Updated

In Sunday’s New York Times, Kristen Ghodsee paints a glowing picture of women’s lives in the former Soviet Union.  From full voting rights in 1917, liberalized divorce laws, high labor force participation – and yes, reportedly better sex – life was supposedly much better for women. Ghodsee writes, “Although the Communists never fully reformed domestic patriarchy, Communist women enjoyed a degree of self-sufficiency that few Western women could have imagined.”

Of course, full voting rights don’t count for very much when there is always only one candidate allowed on the ballot.

But there is a more fundamental problem with Ghodsee’s argument.  Totalitarian governments have gone to great lengths to indoctrinate children, and the biggest obstacles to that goal were parents.  The way to overcome this “problem” was to take women away from their children by encouraging or forcing them into the work force.  Making divorce easy also weakened the institution of the family.

Soviet women were more indoctrinated than they were empowered.

As former Moscow Bureau Chief for the New York Time David Shipler discovered, during the 1920s and 1950s, the Soviet Union even experimented with raising children in ‘‘communal children’s houses, dining halls, and other institutions that would decrease the importance of the individual household.’’  During the war in Afghanistan in the 1980s, the Soviet government forcibly took tens of thousands of three- and four-year-old Afghanis to the USSR so that they would be raised away from their families. The hope was to later return them to Afghanistan, where they might form the core of a loyal government administration.

The former Soviet Union viewed children as “the property of the state” and they were actively encouraged “to criticize, expose, and reform parents possessing insufficient revolutionary ideals.”

But there are more subtle ways of achieving this without forcibly removing children from their homes.  An article of mine in the Journal of Political Economy found that more totalitarian countries, such as the Soviet Union, had higher rates of divorce, female labor force participation, and out-of-wedlock births.  They also tend to have children start school at an earlier age.  If the government took care of the children most of the day from a very young age, a single parent would not have much opportunity to affect what the child would learn.

A totalitarian government is also likely to control the media and own the country’s television and radio stations.  Soviet women were more indoctrinated than they were empowered.

Policies that weaken the family are not just limited to totalitarian governments.  Governments with very large wealth transfer programs have also followed somewhat similar paths.  A good example is Sweden, which aggressively instituted a very costly system of nursery school care.

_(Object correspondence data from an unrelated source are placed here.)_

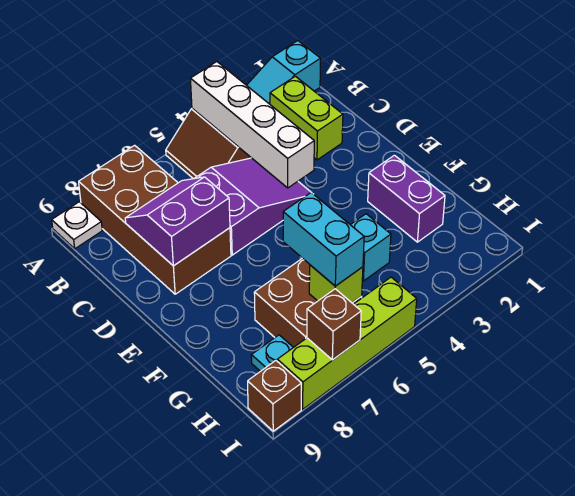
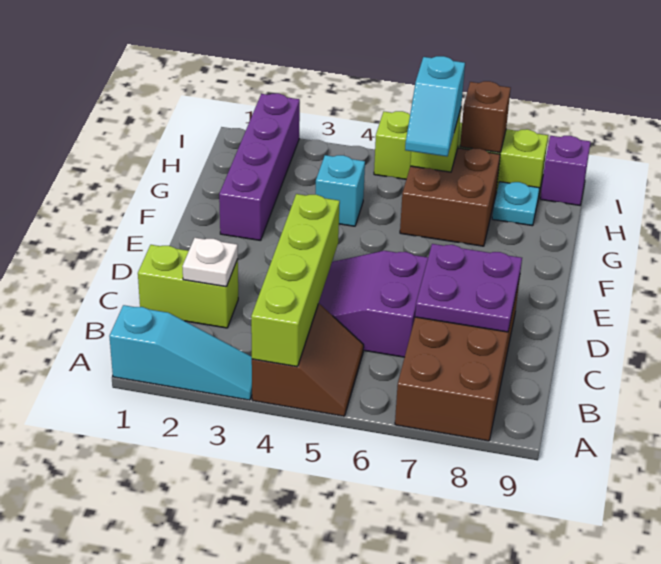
white brick A4:D4 level 2 -> lime brick A4:D4 level 2
white plate A9 level 1 -> white plate C2 level 2
lime brick B2:C2 level 1 -> lime brick C1:C2 level 1
purple slope C7:D8 level 2 top D -> purple plate C7:D8 level 2
purple brick F2:G2 level 1 -> purple brick F2:I2 level 1
cyan brick G6:H6 level 3 -> cyan slope G6:H6 level 3 top H
brown brick I9 level 1 -> purple brick I9 level 1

Education minister Ingvar Carlsson (a future prime minister) declared that “school is the spearhead of Socialism” and “pre-school training is essential to eliminate the social heritage’” of undesirable parental views.

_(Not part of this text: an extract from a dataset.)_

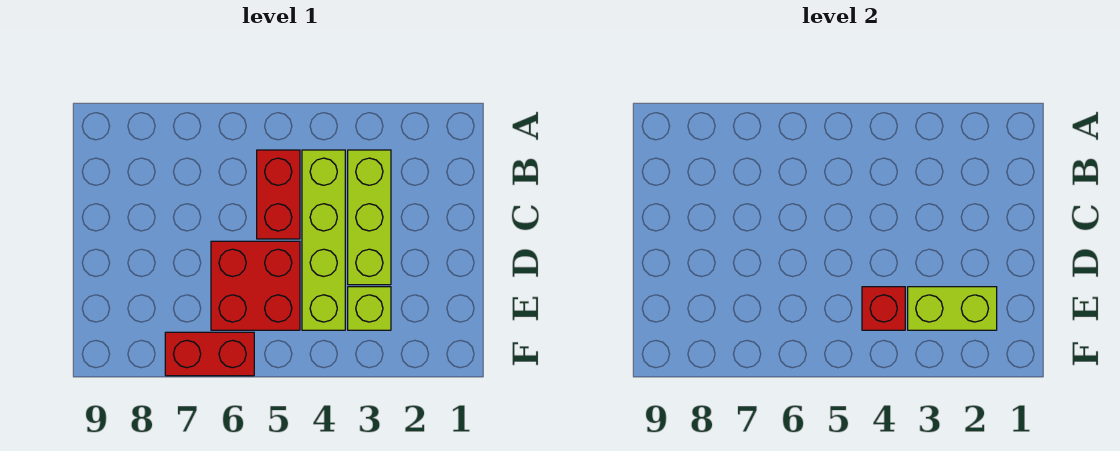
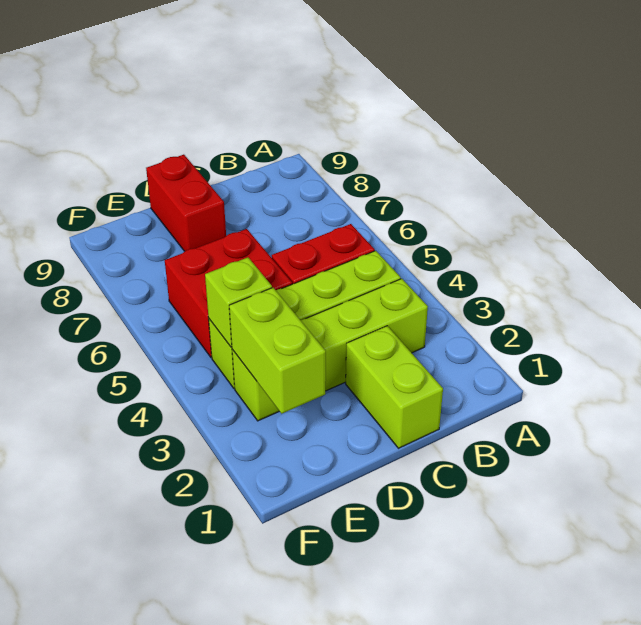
none -> lime brick C1:C2 level 1
red brick E4 level 2 -> lime brick E4 level 2
red brick F6:F7 level 1 -> red brick D8:D9 level 1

Minutes from Swedish cabinet meetings reveal that the government adopted tax and employment policies in the 1960s “to get both parents out of the home, so that children are forced out as well.”  One method was to separately tax each adult's income rather than family income as a whole.  Because of Sweden's highly progressive tax structure, a family of two adults working for $40,000 each would actually have a much higher after-tax income than a family with only one person making $100,000.  The scheme was intentionally set up to force women out of the home and into the labor force.

Many women in the former Soviet Union might have enjoyed being away from home, but the frequent use of government force demonstrates that not all women felt liberated by this.  Ultimately this “liberation” came at the cost of children being indoctrinated with values not resembling those of their parents.

While Ghodsee may see all this as “necessary social change,” there is a reason that few men or women were trying to break into the old Soviet Union, and people weren’t staying away just because of the poverty.